Having passed the initial hurdles, active ETFs are at a crossroads where their growth could explode from here, or become tepid and non-existent. Much of that depends on how new issuers grasp two huge opportunities that Active ETFs are presented with today.
1. Penetrating the $12 trillion mutual fund market
The US mutual fund industry currently manages in excess of $12 trillion in assets, with global mutual funds managing more than $26 trillion. In comparison, Active ETFs in the US currently manage about $200 million. Now, more than 95% of mutual funds are in fact actively-managed. At the same time, many studies have shown that active mutual funds have failed to beat the market benchmark they follow, over an extended period of time, after deduction of fees.

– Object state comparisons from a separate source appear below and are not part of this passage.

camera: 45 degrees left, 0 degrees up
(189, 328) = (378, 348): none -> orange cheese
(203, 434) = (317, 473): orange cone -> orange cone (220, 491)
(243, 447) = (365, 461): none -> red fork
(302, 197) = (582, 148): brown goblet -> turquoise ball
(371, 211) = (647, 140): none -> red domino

This is where the big distinction between actively-managed ETFs and active mutual funds comes in.
The average expense ratio for an active mutual fund, according to Lipper, is 1.21%. In contrast, the average expense ratio for existing actively-managed ETFs is 0.70%. By those numbers, that provides for an immediate cost benefit (and hence return benefit) of 0.51%. To look at a direct example, even in the fixed-income markets where mutual funds usually have lower expenses, active ETFs do better – PIMCO’s recently launched Short Term Municipal Bond Fund (NYSEARCA:SMMU) sports an expense ratio of 0.35%, in comparison to the equivalent mutual fund, PIMCO’s Short Duration Municipal Income Fund A (individual class) which has an expense ratio of 0.73% even though the two funds are managed by the same portfolio manager, to near identical strategies.
Hence, with lower fees, active managers will have a greater chance of outperforming the market. A study conducted by the Financial Research Corporation (FRC) indicated that people invest in ETFs mainly because of their cost advantages. These cost advantages were so far enjoyed by the passive management field, which explains why index ETFs have a much larger share of the passively-managed market than do index mutual funds. Now, active ETFs have brought the same advantages to investors looking for active management and with a large majority of mutual funds being active, the potential for market share gains is huge.

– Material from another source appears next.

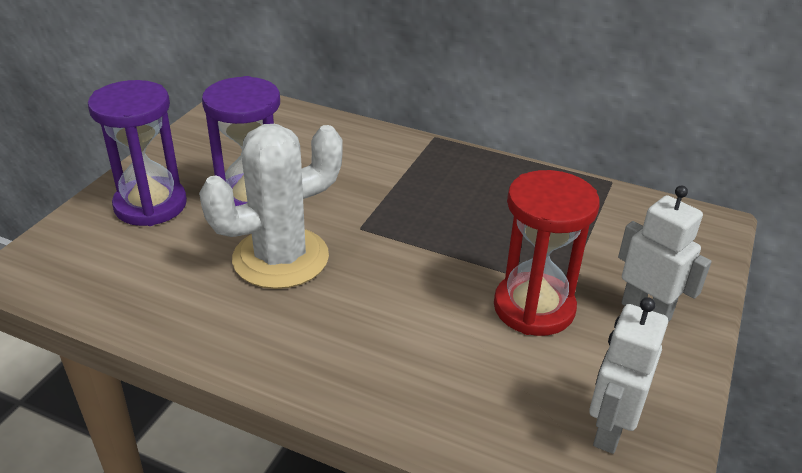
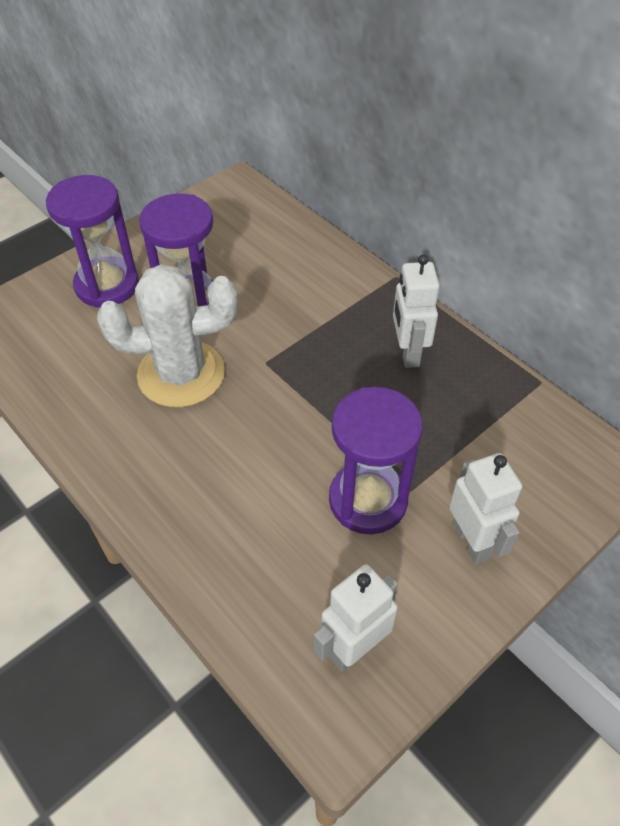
camera: 25 degrees right, 15 degrees up
(486, 188) = (408, 352): none -> white robot
(534, 308) = (368, 500): red hourglass -> purple hourglass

2. Penetrating and becoming a core part of 401k retirement plans
The other benefit of active ETFs, and ETFs in general, is their transparency and tax efficiency. With daily disclosure of holdings, investors can know exactly what’s going in and coming out of their portfolios and that also helps reduce any deviations of the market price from the fund’s net asset value. This is what makes these new products attractive to financial advisors, who are most often the gatekeepers to investors’ 401k plans in the US or RRSPs in Canada. The Financial Research Corporation also took a poll of advisors, 48% of whom believed that active ETFs will gain traction and replace active mutual funds.
The 401k plan users have as a whole shown a preference for active management while also wanting to reduce the costs on their investments – active ETFs provide this combination of benefits. However, over the past 20 years, mutual funds have become entrenched in retirement portfolios and they will be difficult to displace despite the obvious advantages of active ETFs. But if investors start to see the benefits, then the displacement of mutual funds could be very swift.
With ETFs already dominating the passive management arena, the time may be ripe for similar market domination in the active management space.